She was a talented writer. I would have loved to read more by her. Thinking of you, and Britt, and all your loved ones.
Happy birthday to Britt, Debi. I just found your blog through Goodreads. Beautiful tribute to your beautiful daughter.
Happy birthday to Britt, Debi. And much love to you.
She is beautiful. I would have liked to have known her. Happy Birthday to Britt.
Aw, Debi. Happy Birthday to Britt and thinking of you. We don't have to wonder where her writing talent came from.
Happy Britt's birthday to you, dear Debi.
Happy Birthday to your darling girl, Debi.

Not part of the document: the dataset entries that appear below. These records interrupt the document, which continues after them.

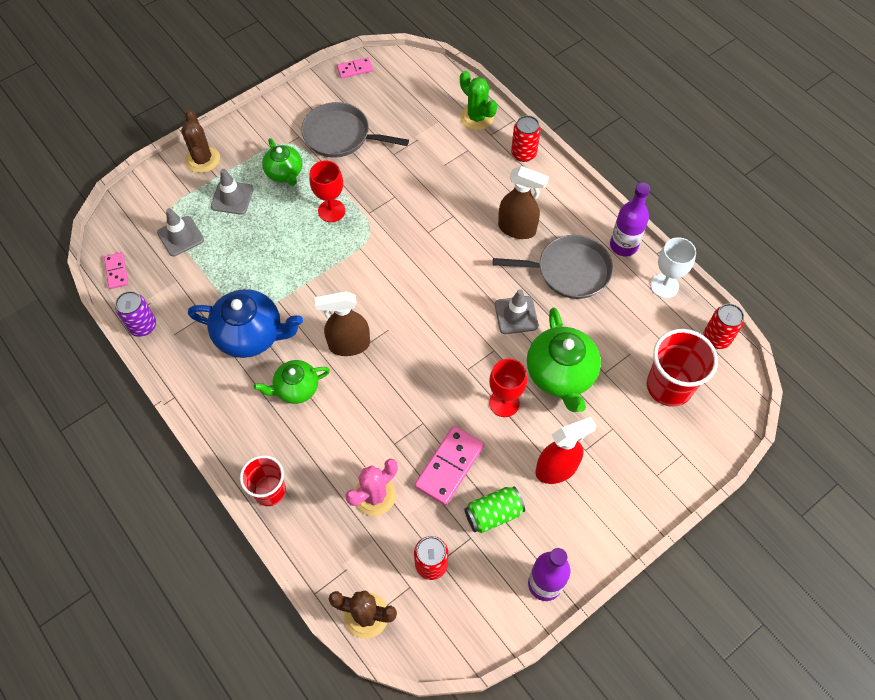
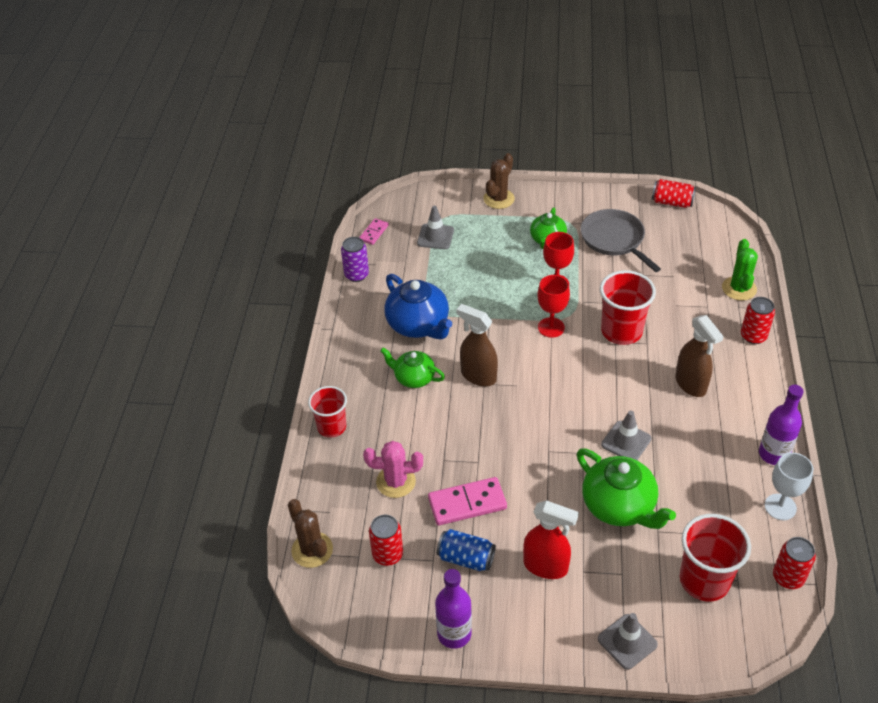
camera: 45 degrees right, 15 degrees down
(232, 197) = (494, 234): grey traffic cone -> grey traffic cone (627, 642)
(355, 69) = (672, 202): pink domino -> red can
(424, 219) = (621, 331): none -> red cup
(493, 514) = (466, 558): green can -> blue can
(504, 403) = (552, 493): red goblet -> red goblet (551, 327)
(561, 374) = (619, 506): green teapot -> green teapot turned 75 degrees counterclockwise
(569, 271) = (704, 441): grey pan -> none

The World Without. I must've read that a dozen times, and yet I don't think I thought about the double meaning of the term "without" in conjunction with what you're doing here, Debi, until just now. I am referring not to "lack" or "unaccompanied," but to the word beyond. Beyond limits, range, or scope of. Now somewhat dated ("'Your carriage awaits without, darling," he said in a fake British accent, whilst standing in the parlor.'), but a great word nevertheless. The great big world. Out there. The opposite of within. Not only, then, "The world without Britt," but "the world without, in which Britt lives on." I don't know if it was intentional or unintentional, but in catching up all in one fell swoop, in reading old posts about gardens and Mojo (and mojo) and timeless taupe and, of course, memories of Britt, always memories of Britt, this finally dawned on dense old me.
I love what you said about sometimes feeling lost between and among the tenses.
Happy belated birthday to your shining daughter, and may your Christmas be as merry as you can manage.